Edit

Share via


Plan multifactor authentication for Remote Desktop Services

Multifactor Authentication (MFA) enhances the security of Remote Desktop Services (RDS) by requiring users to verify their identity through multiple authentication methods. This added layer of protection helps safeguard sensitive resources and reduces the risk of unauthorized access. This article provides an overview of the user experience, architecture components, and security benefits of integrating MFA with RDS, along with planning considerations for deployment.

User Experience

For your end-users connecting to their desktops and applications, the experience is similar to any other second authentication measure to connect to the desired resource. The process typically involves:

  1. Launch a desktop or RemoteApp.

  2. Upon connecting to the RD Gateway for secure, remote access, receive a mobile application MFA challenge.

  3. Correctly authenticate and get connected to their resources.

Architecture components

RDS can integrate with Network Policy Server in Windows Server and its extension to Microsoft Entra ID. A typical RDS MFA implementation includes:

  • RD Gateway: Acts as the entry point for remote connections.
  • Network Policy Server (NPS): Processes authentication requests and enforces policies.
  • Microsoft Entra ID: Provides cloud-based MFA services.
  • NPS Extension: Bridges on-premises NPS with cloud-based MFA.

For more information, see Integrate your Remote Desktop Gateway infrastructure using the Network Policy Server (NPS) extension and Microsoft Entra ID.

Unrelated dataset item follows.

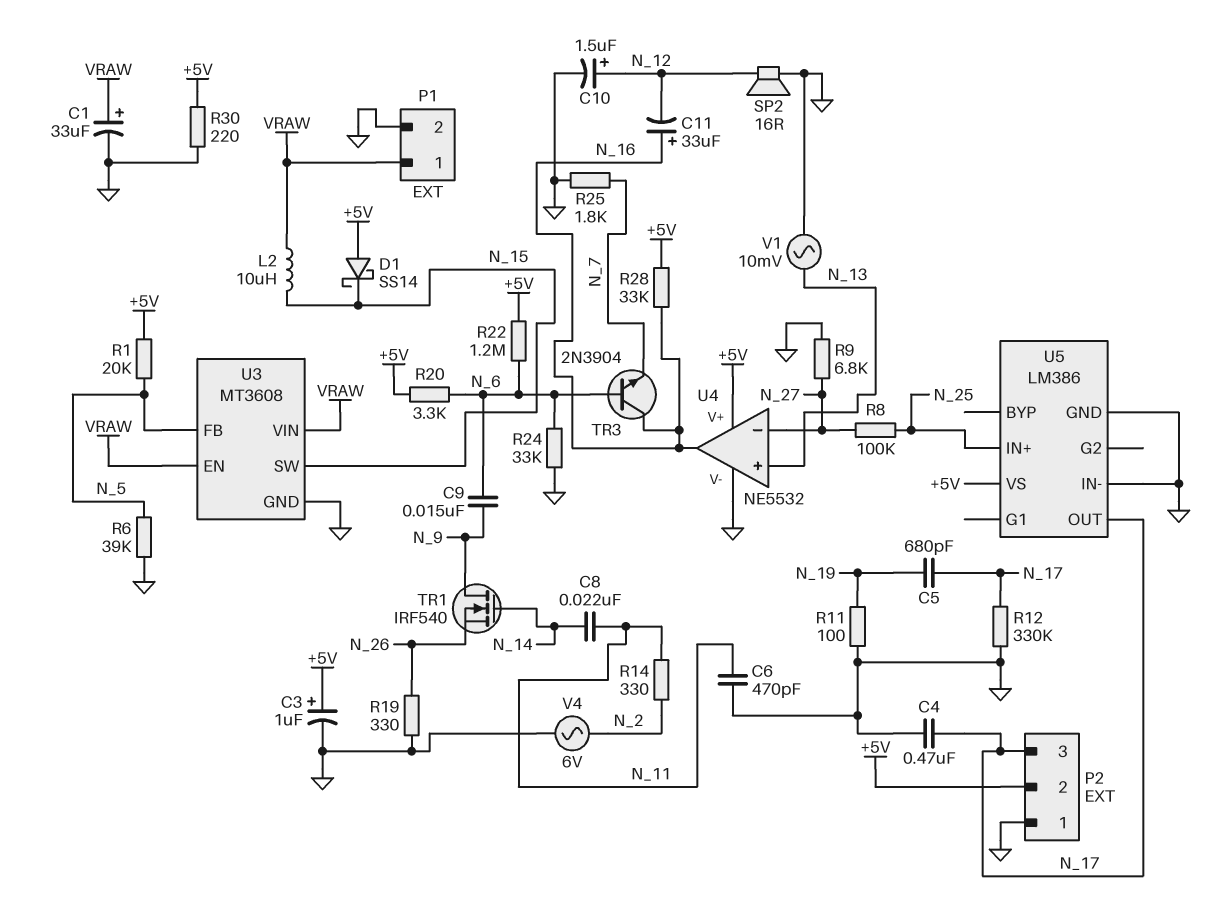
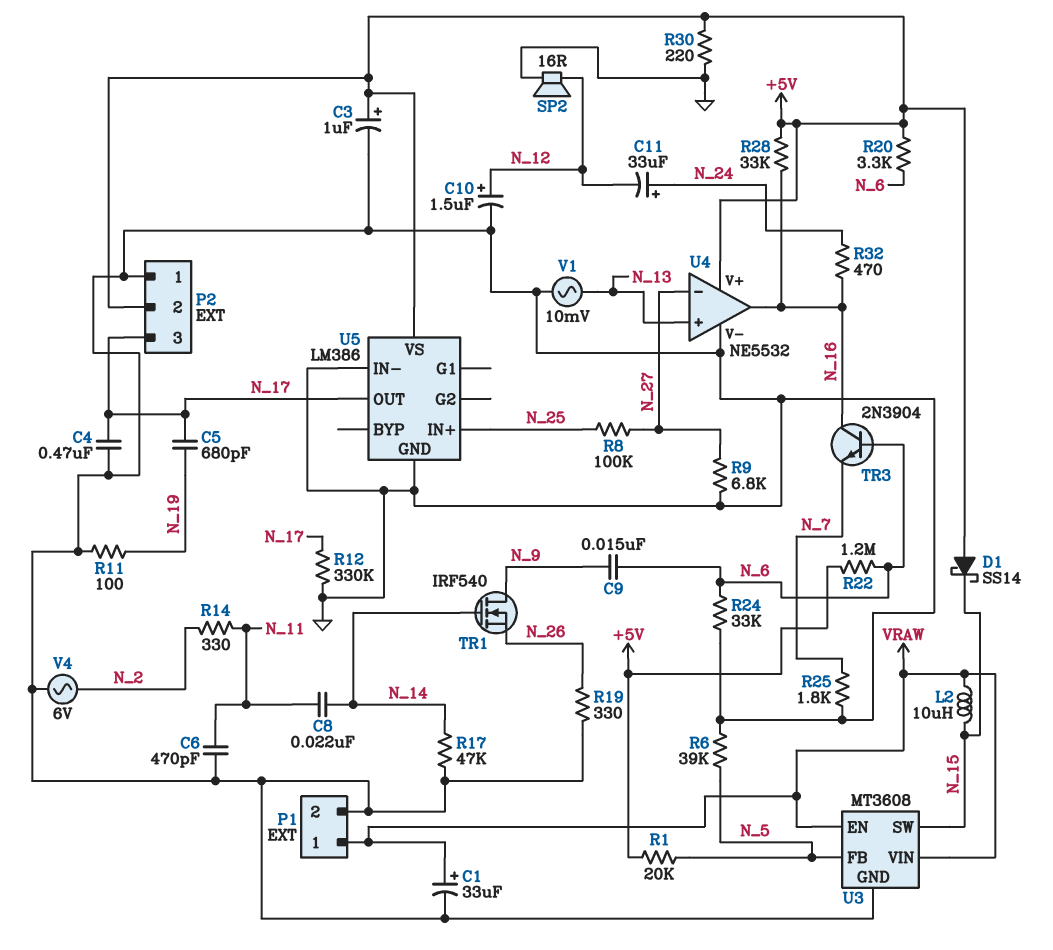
C11: 33uF (plus N_16, minus N_12) -> 33uF (plus N_24, minus N_12)
R17: none -> 47k (GND, N_14)
R32: none -> 470 (N_16, N_24)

When planning your MFA deployment, you should consider the following components:

  • User enrollment: Plan how users will register their MFA methods.
  • Backup authentication: Configure alternative methods for users who lose primary devices.
  • Conditional access: Consider implementing location-based or device-based policies.
  • Network requirements: Ensure firewall rules allow communication with MFA service endpoints.

Security Benefits

Implementing MFA with Remote Desktop Services provides:

  • Reduced breach risk: Even if passwords are compromised, extra verification prevents unauthorized access.
  • Compliance support: Helps meet regulatory requirements for secure remote access.
  • Centralized management: Unified MFA policies across cloud and on-premises resources.
  • Audit capabilities: Detailed logging of authentication attempts and methods used.